Whatever the nature of the amine, the selectivity in C18:1 is improved compared to the non-modified monometallic Pd catalyst, since the formation of stearic derivatives is inhibited. This beneficial effect of the addition of amines on the selectivity can be also explained by an electronic effect: the amines by electron donor effect would increase the electron density of the metal particles, and thus would weaken the adsorption of the C18:1 molecules on the catalyst surface. Beneficial effects of nitrogen-containing compounds addition were already observed during the selective liquid phase hydrogenation of alkynes, explained in the same way by a decomplexation or predominant ligand effect [10–13]. Moreover, the addition of amines in the reaction medium limits the cis–trans isomerisation, but also the position isomerisation of the C=C double bond of the oleic molecules after hydrogenation of the C18:2. Indeed, the distribution of the C18:1 isomers obtained for 100% conversion of the C18:2 molecules on the 1 wt%Pd catalyst shows the presence of oleic isomers with a C=C double bond in the original 9 and 12 positions, but also in 10, 11 and 13 positions (Fig. 1a). On the example displayed in Fig. 1b, the addition of triethylamine in the reaction medium ((amine/Pd)molar = 250) lowers the amount of C18:1 molecules with the C=C in 10 and 11 positions. In conclusion, the coordination of Pd with amine introduced in the reaction medium inhibits isomerisation to conjugated dienes and hence the formation of positional isomers, without affecting catalytic activity in some cases.
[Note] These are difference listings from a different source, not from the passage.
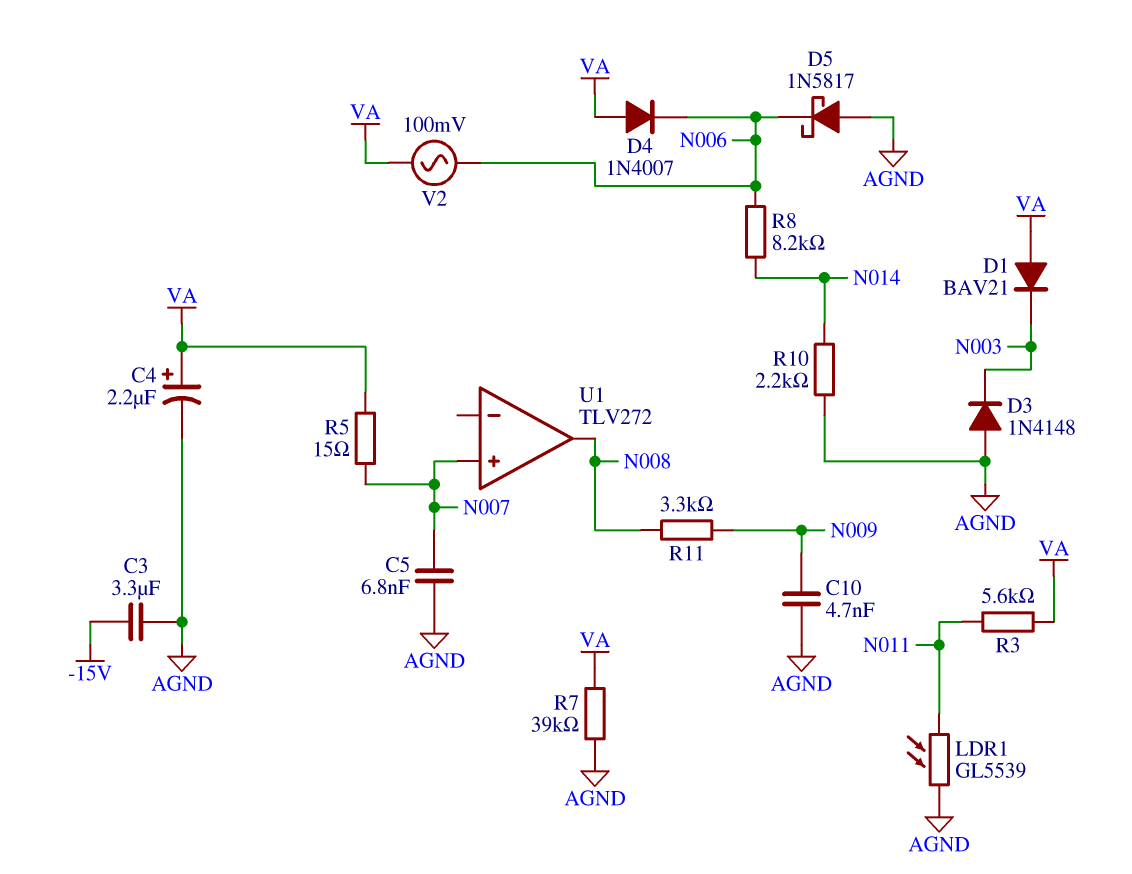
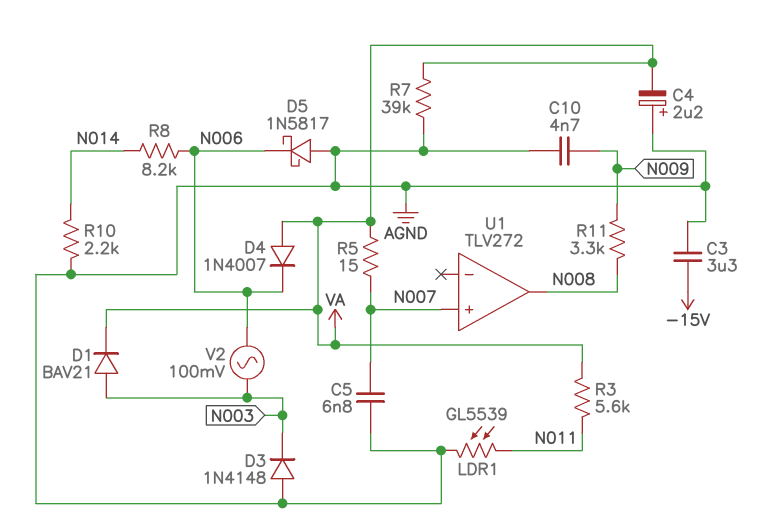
C4: 2.2uF (plus VA, minus AGND) -> 2.2uF (plus AGND, minus VA)
D1: diode BAV21 (A VA, K N003) -> diode BAV21 (A N003, K VA)
V2: AC 100mV (N006, VA) -> AC 100mV (N003, N006)

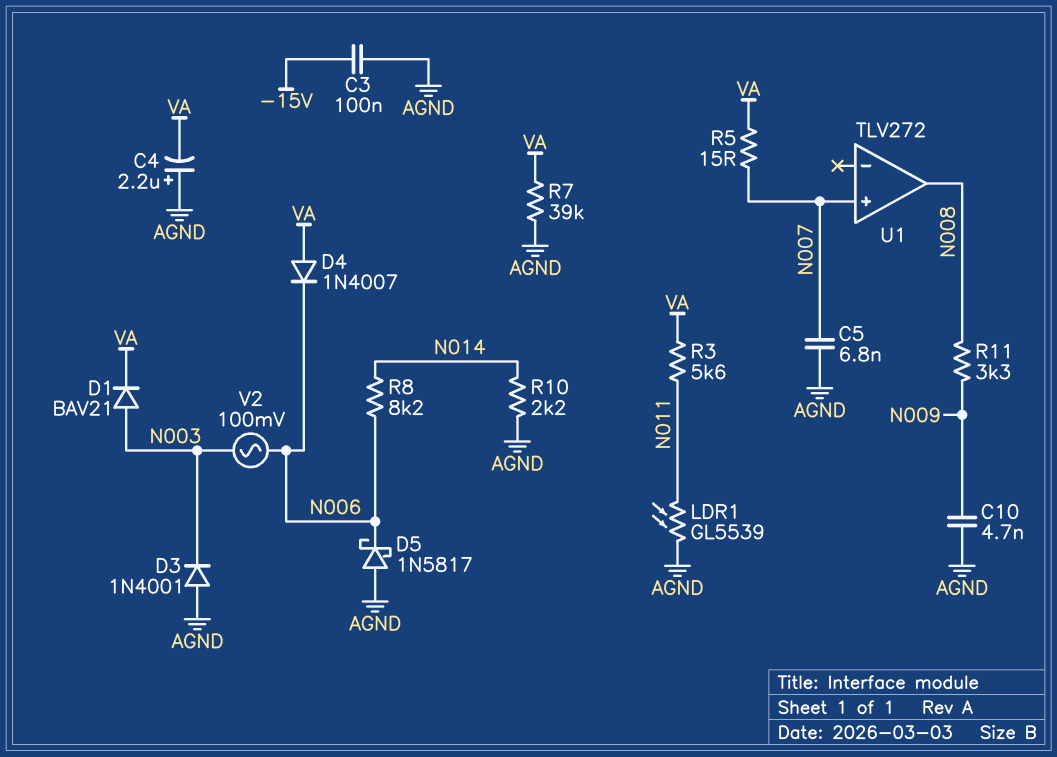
C3: 3.3uF (-15V, AGND) -> 100nF (-15V, AGND)
D3: diode 1N4148 (A AGND, K N003) -> diode 1N4001 (A AGND, K N003)

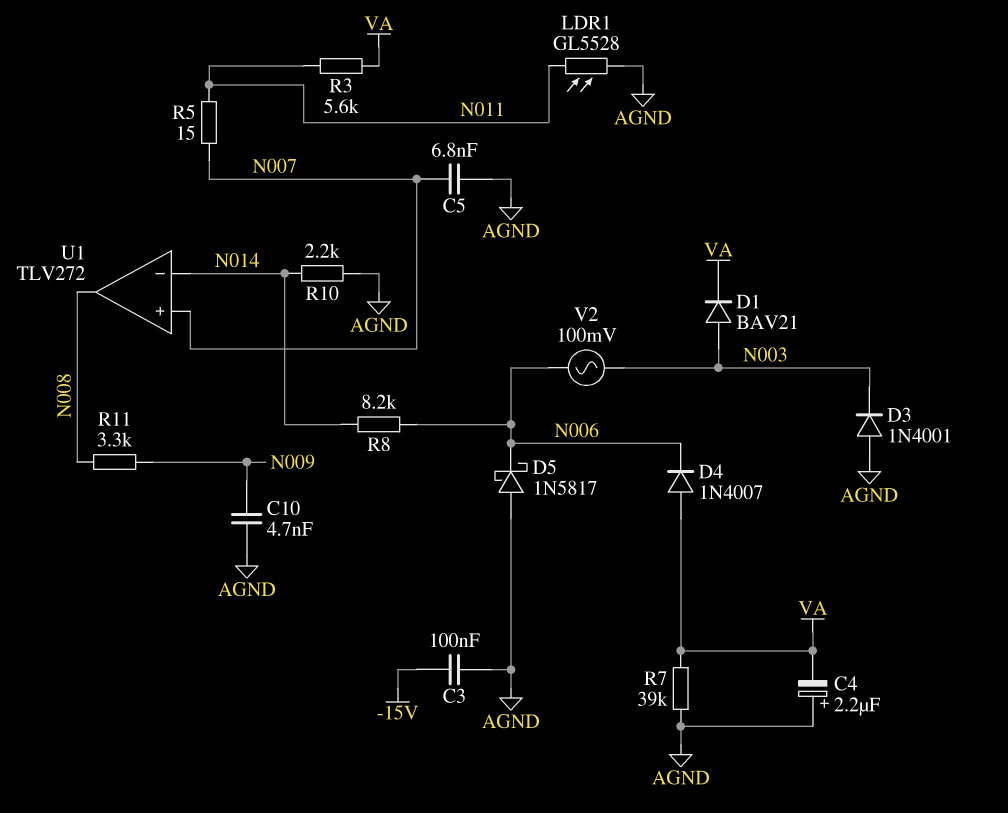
LDR1: GL5539 (AGND, N011) -> GL5528 (AGND, N011)
R5: 15 (N007, VA) -> 15 (N007, N011)
U1 pin in-: none -> N014

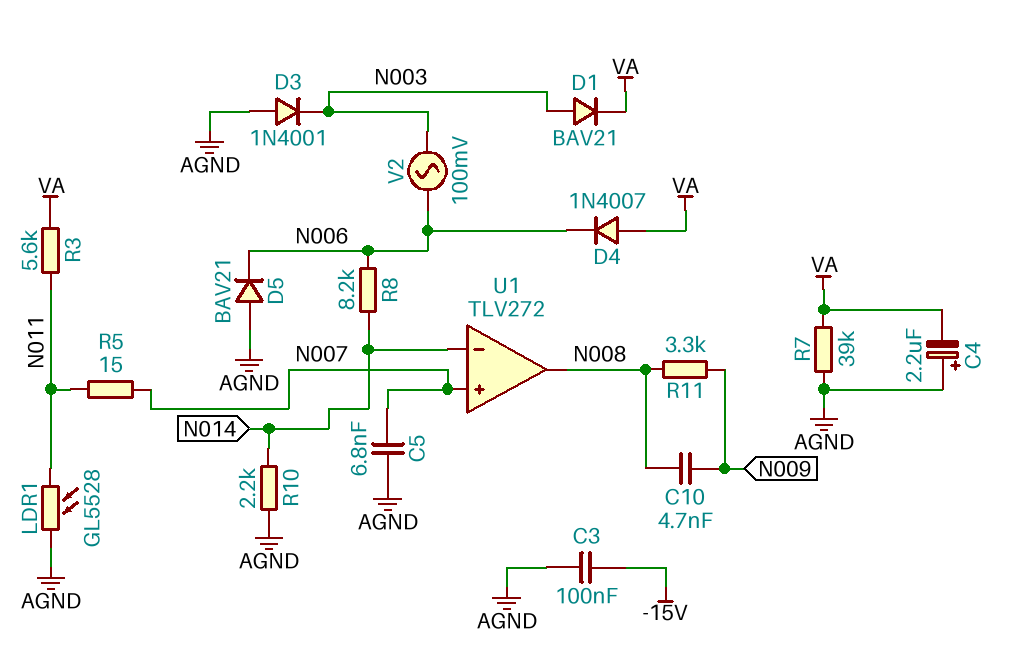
C10: 4.7nF (AGND, N009) -> 4.7nF (N008, N009)
D5: schottky 1N5817 (A AGND, K N006) -> diode BAV21 (A AGND, K N006)

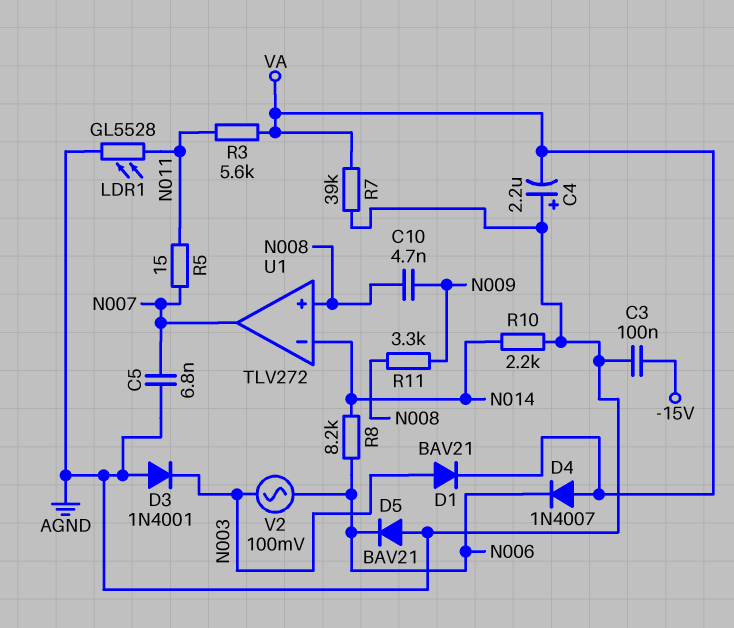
U1 pin in+: N007 -> N008
U1 pin out: N008 -> N007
Distribution of the C18:1 isomers (position of the C=C double bond) for 100% conversion of the C18:2 molecules on: (a) 1 wt%Pd catalyst; (b) 1 wt%Pd catalyst + triethylamine ((amine/Pd)molar = 250)
4 Conclusion
From the above results concerning the hydrogenation of SOEE over silica-supported precious metals, the following conclusions can be put forward:
- • the activity decreases in the order Pd > Pt > Ru; the three metals are not selective in cis oleic isomers since trans oleic and stearic derivatives were produced;
- • the addition of copper or lead to palladium allowed us to promote the selectivity toward the cis oleic isomers, but the catalyst is less active than the monometallic palladium;
- • the best results were obtained by addition of amines in the reaction medium; in some cases, the selectivity in cis oleic derivatives is significantly improved without loss of activity.